WSJ reported May 1 that Ryan Cohen (of $GME, $12B mkt cap) is preparing a takeover bid for $EBAY ($46B mkt cap). This would make it the largest reverse-takeover in retail history.

In this piece, I go over three plausible financing scenarios that bracket the realistic deal envelope:

  • an all-stock merger,
  • a hybrid half-stock/half-debt structure, and
  • a maximum-debt LBO.

And their implications, and associated risks and other considerations.

Tl;dr: Applying scenario-appropriate exit multiples, the merger ($29.68) and half/half ($25.37) both produce equity value at or above where GME currently trades, while the max-debt LBO ($17.80) destroys value. And the financing choice, far more than the premium, determines whether this deal creates or destroys value for existing GME holders. The half/half scenario is the one that likely fits the financing markets' and RC's control needs.

Aight degens, let's dive into the details.

🐋 Three Ways to Catch the Whale

Of course, A $12B acquirer cannot buy a $46B target with cash alone. Three financing levers must work together:

  • GME's existing $9B cash war chest,
  • new debt secured against eBay's $2.7B annual EBITDA and recurring marketplace cash flows, and
  • GME stock issued as transaction currency.

Based on the WSJ piece, the deal architecture is likely to be the classic LBO template - a newly-formed acquisition entity raises debt against the target's assets, with the acquirer contributing cash and stock as equity. It is also consistent with RC's publicly stated vision of converting GME into a Berkshire-style holding company that uses leverage as a force multiplier for capital allocation.

Nevertheless, I explore a range of possibilities for reasons that will soon become clear.

Here are the three financing scenarios:

Financing scenarios for GME takeover of eBay

All-stock merger (15% premium): Mergers of equals typically clear at smaller premiums because eBay holders share in the combined upside rather than being cashed out. No new debt is added; both balance sheets carry forward intact, producing a combined entity with ~$10.3B of cash and modest existing leverage. The cost is dilution: GME holders shrink from 100% of GME to 17% of NewCo, and RC personally drops from his current 8% stake to roughly 1.4%.

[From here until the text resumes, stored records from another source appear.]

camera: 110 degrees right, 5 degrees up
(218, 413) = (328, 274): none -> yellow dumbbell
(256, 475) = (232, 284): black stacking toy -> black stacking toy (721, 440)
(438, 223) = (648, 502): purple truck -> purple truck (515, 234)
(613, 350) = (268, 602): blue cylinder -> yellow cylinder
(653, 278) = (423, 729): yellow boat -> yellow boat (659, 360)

Half-stock / half-debt (20% premium): A hybrid structure using $5B of GME's cash, $12.5B of new acquisition debt, and $37.7B in stock. Net leverage settles at a manageable ~4.5x EBITDA, well within high-yield market capacity for a marketplace business. Legacy GME holders retain 23% of NewCo. This is what I think is most likely.

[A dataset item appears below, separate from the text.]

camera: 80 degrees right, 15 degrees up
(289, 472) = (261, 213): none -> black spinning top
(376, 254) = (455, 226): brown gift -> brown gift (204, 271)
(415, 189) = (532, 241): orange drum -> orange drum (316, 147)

Max-debt LBO (25% premium): Pushes leverage to ~9.3x EBITDA, beyond what most lenders will provide without significant pricing concessions or asset-backed structuring. This scenario uses $7B of GME's cash, $25B of new debt, and only $25.5B of stock, minimizing dilution (legacy holders retain 31%) but maximizing financial risk. This is the scenario most consistent with RC's stated holding-company vision but the hardest to actually finance.

⚖️ Weighing the Catch

The financing structure transforms the income statement primarily through two channels: incremental interest expense (which scales with new debt) and share dilution (which scales inversely with debt usage). The combined entity has ~$14.7B revenue and ~$3.0B EBITDA in all scenarios; what differs is how that EBITDA gets divided between debt holders and equity:

Pro forma financial metrics and share price

Consider the implications:

  • In the LBO, $25B of new debt at a 7.5% blended rate generates roughly $1.9B of annual interest expense - about 75% of combined operating income - which collapses combined net income from the $2.45B sum of the standalone companies to just $167M. (!)
  • The merger preserves earnings entirely (no new interest burden) but spreads them across 5.7x as many shares.
  • The half-stock/half-debt structure with only $12.5B of new debt is meaningfully better positioned: roughly $940M of incremental interest expense leaves $935M of combined net income, more than five times the LBO scenario.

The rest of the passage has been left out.